The Sangam Age constitutes an important chapter in the history of South India. According to Tamil legends, there existed three Sangams (Academy of Tamil poets) in ancient Tamil Nadu popularly called Muchchangam. These Sangams flourished under the royal patronage of the Pandyas. The first Sangam, held at Then Madurai, was attended by gods and legendary sages but no literary work of this Sangam was available.
The second Sangam was held at Kapadapuram but the all the literary works had perished except Tolkappiyam.
The third Sangam at Madurai was founded by Mudathirumaran. It was attended by a large number of poets who produced voluminous literature but only a few had survived. These Tamil literary works remain useful sources to reconstruct the history of the Sangam Age.
Many historian consider the First two sangam age as mythical as the traditional dates greatly are not in accordance with the Historical dating and Each sangam age spanned around 2000 Years and the first sangam age according to the traditional dates started before 5000 or 6000 BC, at that point of time the four river valley civilization were in their nascent state or yet to be started.
According to the sangam poems the First Sangam age was based in the city of south Madurai and the Second sangam age was based in the city of the Kapatapurm but these two cities were believed to be destroyed by the floods and rain and the latter sangam age was based in the city of Present day Madurai city in Tamil Nadu. (The Coromandel Coast of the South India are susceptible to Tsunami waves.
The corpus of Sangam literature includes Tolkappiyam, Ettutogai, Pattuppattu, Pathinenkilkanakku, and the two epics – Silappathigaram and Manimegalai. Tolkappiyam authored by Tolkappiyar is the earliest of the Tamil literature. It is a work on Tamil grammar but it provides information on the political and socioeconomic conditions of the Sangam period. The Ettutogai or Eight Anthologies consist of eight works – Aingurunooru, Narrinai, Aganaooru, Purananooru, Kuruntogai, Kalittogai, Paripadal and Padirruppattu. The Pattuppattu or Ten Idylls consist of ten works – Thirumurugarruppadai, Porunararruppadai, Sirupanarruppadai, Perumpanarruppadai, Mullaippattu, Nedunalvadai, Maduraikkanji, Kurinjippatttu, Pattinappalai and Malaipadukadam. Both Ettutogai and Pattuppattu were divided into two main groups – Aham (love) and Puram (valor).

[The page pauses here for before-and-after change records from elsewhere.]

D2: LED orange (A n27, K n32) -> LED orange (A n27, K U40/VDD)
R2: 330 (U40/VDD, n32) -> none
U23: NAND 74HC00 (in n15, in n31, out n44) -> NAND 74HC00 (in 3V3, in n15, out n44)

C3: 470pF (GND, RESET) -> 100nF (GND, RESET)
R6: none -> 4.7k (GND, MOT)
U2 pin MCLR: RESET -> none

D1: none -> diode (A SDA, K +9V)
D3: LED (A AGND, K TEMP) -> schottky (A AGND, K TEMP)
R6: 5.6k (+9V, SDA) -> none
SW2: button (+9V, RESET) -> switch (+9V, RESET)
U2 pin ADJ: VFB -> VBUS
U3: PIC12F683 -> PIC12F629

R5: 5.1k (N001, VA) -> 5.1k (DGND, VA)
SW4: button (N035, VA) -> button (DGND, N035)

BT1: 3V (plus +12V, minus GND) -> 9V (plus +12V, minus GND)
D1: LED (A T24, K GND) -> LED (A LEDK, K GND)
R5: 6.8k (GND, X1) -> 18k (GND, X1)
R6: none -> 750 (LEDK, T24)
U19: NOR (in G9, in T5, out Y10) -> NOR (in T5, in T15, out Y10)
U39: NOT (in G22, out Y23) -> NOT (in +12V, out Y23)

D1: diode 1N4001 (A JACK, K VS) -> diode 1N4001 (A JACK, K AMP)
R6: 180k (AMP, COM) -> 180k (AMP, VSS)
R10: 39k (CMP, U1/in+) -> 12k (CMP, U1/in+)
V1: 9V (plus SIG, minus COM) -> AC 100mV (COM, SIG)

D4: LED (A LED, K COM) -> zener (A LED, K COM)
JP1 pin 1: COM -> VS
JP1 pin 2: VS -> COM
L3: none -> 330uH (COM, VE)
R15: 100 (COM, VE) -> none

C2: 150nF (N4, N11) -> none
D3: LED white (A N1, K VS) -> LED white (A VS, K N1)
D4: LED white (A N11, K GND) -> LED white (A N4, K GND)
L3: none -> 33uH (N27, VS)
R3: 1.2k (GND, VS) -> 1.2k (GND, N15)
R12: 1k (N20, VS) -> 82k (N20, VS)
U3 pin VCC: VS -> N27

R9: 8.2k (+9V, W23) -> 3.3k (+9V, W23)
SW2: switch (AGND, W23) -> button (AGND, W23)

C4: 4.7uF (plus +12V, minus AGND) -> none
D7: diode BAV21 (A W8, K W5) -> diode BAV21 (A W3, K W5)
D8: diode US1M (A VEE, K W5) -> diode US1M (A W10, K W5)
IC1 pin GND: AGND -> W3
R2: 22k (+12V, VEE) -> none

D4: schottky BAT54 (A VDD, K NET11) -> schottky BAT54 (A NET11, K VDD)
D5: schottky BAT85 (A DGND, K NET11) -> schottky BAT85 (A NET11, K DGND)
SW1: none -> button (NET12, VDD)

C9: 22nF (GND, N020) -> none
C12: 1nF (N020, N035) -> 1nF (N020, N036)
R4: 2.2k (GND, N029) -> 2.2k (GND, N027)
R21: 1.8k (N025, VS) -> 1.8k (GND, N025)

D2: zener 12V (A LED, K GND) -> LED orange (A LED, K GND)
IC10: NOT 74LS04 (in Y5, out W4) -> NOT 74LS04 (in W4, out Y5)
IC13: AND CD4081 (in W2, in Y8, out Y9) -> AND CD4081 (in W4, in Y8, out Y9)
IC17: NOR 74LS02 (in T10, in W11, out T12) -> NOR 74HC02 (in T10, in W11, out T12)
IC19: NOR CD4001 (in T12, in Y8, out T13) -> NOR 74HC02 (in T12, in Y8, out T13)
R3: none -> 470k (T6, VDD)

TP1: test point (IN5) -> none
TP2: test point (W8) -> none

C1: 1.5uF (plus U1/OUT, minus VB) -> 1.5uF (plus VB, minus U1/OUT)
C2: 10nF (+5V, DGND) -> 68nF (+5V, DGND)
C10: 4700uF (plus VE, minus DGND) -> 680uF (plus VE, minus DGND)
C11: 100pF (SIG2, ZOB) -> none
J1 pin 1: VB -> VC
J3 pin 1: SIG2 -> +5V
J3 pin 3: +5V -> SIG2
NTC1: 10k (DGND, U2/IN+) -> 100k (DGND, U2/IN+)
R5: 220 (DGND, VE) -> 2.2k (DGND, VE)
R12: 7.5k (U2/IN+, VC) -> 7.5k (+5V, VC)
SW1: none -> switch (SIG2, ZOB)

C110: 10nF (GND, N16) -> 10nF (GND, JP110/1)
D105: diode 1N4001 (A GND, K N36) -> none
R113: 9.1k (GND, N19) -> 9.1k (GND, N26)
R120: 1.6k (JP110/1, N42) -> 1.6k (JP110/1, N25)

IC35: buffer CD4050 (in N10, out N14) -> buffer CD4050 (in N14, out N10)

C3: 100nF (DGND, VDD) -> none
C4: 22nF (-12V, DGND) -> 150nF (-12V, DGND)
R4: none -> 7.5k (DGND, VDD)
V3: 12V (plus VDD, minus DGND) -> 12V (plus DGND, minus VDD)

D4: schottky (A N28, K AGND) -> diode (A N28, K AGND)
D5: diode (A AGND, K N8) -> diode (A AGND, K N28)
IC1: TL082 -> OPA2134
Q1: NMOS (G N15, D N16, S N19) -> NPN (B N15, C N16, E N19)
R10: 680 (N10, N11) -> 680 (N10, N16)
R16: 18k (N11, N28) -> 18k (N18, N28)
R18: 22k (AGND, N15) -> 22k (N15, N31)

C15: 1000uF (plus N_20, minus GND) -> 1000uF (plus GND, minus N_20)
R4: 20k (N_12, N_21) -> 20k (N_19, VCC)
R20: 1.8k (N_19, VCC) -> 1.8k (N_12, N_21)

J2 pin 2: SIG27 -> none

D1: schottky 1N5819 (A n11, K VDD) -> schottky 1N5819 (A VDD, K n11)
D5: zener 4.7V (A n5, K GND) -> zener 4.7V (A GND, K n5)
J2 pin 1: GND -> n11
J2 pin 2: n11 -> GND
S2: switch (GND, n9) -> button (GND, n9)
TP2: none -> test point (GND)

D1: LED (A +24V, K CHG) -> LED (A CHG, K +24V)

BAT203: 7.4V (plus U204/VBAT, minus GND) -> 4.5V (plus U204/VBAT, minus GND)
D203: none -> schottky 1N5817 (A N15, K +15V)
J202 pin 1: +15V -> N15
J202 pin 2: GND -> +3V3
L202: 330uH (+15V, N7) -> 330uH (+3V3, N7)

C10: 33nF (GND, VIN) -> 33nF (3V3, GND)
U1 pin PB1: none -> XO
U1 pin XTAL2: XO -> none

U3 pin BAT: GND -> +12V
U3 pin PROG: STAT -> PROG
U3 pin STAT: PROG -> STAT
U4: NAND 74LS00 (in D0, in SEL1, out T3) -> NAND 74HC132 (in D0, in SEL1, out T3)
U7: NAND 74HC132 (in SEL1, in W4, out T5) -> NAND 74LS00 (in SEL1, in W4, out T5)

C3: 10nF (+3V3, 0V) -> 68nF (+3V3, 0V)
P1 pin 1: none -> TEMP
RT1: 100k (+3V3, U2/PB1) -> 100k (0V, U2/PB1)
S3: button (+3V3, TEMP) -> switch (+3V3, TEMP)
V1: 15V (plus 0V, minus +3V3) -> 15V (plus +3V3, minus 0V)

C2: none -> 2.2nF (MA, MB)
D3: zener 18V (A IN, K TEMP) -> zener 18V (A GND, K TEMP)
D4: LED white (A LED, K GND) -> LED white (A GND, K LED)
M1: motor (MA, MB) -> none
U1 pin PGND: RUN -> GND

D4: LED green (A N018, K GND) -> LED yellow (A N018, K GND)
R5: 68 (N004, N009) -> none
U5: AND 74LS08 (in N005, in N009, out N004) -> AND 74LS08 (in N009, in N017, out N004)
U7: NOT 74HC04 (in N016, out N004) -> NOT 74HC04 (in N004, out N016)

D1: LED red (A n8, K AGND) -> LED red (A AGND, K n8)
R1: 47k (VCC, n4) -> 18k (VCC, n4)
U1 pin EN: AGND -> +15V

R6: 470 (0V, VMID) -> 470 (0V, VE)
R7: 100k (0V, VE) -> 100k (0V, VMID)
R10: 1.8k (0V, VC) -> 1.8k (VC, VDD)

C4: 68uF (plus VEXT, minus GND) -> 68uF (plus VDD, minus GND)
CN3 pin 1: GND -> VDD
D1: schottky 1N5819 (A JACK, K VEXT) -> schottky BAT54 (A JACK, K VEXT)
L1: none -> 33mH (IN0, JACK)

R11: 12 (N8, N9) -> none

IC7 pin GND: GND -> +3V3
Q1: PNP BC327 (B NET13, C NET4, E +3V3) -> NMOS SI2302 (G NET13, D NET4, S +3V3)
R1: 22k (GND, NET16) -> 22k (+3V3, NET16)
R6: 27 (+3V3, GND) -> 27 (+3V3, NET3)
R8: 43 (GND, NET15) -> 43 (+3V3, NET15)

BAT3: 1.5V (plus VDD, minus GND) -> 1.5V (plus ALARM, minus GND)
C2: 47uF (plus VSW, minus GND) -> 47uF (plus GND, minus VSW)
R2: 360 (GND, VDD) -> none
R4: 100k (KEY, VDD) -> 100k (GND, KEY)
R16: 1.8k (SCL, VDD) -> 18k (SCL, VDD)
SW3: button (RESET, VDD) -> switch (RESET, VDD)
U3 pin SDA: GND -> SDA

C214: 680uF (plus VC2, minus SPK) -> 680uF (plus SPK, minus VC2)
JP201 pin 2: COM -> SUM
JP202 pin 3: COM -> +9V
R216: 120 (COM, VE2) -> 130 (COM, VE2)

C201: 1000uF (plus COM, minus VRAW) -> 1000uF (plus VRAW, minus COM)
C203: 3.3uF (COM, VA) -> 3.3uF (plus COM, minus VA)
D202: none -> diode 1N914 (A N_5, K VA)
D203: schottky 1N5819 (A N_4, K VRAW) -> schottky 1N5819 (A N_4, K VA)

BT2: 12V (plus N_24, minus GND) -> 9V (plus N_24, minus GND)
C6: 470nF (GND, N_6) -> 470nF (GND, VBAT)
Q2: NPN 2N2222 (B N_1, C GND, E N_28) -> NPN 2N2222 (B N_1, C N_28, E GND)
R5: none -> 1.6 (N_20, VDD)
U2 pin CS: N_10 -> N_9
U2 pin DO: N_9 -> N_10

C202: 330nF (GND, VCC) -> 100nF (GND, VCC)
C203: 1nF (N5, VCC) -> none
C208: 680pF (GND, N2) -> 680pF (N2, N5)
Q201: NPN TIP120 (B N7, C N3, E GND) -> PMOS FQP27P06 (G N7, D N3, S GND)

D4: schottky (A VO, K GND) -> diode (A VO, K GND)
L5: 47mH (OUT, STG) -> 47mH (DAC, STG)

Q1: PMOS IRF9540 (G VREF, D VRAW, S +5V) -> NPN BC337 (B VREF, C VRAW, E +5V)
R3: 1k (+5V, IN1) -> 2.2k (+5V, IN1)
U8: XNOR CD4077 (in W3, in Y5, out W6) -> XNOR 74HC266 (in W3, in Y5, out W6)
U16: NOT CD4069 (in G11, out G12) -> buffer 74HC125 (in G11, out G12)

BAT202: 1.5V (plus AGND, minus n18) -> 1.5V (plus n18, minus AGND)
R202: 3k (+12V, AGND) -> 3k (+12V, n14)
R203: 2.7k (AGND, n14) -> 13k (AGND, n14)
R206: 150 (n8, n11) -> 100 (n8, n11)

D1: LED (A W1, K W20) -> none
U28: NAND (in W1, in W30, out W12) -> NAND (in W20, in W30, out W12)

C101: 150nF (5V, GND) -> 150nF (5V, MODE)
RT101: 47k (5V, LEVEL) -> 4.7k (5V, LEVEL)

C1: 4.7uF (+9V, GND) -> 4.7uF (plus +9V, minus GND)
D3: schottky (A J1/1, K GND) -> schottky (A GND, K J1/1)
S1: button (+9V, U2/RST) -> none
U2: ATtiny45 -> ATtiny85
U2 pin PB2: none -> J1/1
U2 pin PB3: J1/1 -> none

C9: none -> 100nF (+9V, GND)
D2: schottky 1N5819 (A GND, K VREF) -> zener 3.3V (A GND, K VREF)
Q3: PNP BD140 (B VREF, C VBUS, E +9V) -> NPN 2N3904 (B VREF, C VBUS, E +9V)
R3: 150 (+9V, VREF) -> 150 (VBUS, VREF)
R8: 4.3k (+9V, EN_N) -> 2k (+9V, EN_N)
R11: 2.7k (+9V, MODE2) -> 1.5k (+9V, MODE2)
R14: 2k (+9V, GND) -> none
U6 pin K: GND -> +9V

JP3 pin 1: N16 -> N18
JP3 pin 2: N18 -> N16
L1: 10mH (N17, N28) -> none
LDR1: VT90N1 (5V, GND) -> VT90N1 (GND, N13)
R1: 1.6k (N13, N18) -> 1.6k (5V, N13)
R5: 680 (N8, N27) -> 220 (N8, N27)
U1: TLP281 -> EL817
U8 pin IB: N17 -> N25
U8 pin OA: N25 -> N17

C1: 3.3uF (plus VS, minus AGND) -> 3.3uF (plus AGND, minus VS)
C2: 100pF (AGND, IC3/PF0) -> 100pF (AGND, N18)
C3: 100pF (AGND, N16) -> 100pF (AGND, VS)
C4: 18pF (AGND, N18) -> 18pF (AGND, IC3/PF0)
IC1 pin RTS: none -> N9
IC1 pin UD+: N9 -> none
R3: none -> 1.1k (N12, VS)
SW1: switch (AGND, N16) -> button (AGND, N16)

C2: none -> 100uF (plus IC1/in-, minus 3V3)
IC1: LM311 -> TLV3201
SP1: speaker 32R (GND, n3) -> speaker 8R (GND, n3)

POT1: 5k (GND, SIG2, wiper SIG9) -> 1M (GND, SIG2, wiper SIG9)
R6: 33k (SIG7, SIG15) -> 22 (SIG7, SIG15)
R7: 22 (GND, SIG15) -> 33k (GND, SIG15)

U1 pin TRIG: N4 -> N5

Pathinenkilkanakku contains eighteen works mostly dealing with ethics and morals. The most important among them is Tirukkural authored by Thiruvalluvar. Silappathigaram written by Elango Adigal and Manimegalai by Sittalai Sattanar also provides valuable information on the Sangam polity and society.
In addition to the Sangam literature, the Greek authors like Megasthenes, Strabo, Pliny and Ptolemy mention the commercial contacts between the West and South India. The Asokan inscriptions mention the Chera, Chola and Pandya rulers on the south of the Mauryan empire. The Hathikumbha inscription of Kharavela of Kalinga also mentions about Tamil kingdoms. The excavations at Arikkamedu, Poompuhar, Kodumanal and other places reveal the overseas commercial activities of the Tamils.
The chronology of the Sangam literature is still a disputed topic among the scholars. The sheet anchor of Sangam chronology lies in the fact that Gajabhagu II of Sri Lanka and Cheran Senguttuvan of the Chera dynasty were contemporaries. This is confirmed by Silappathigaram as well as the Dipavamsa and Mahavamsa. Also the Roman coins issued by Roman emperors of the first century AD were found in plenty in various places of Tamil Nadu. Therefore, the most probable date of the Sangam literature has been fixed between the third century BC to third century AD on the basis of literary, archaeological and numismatic evidences.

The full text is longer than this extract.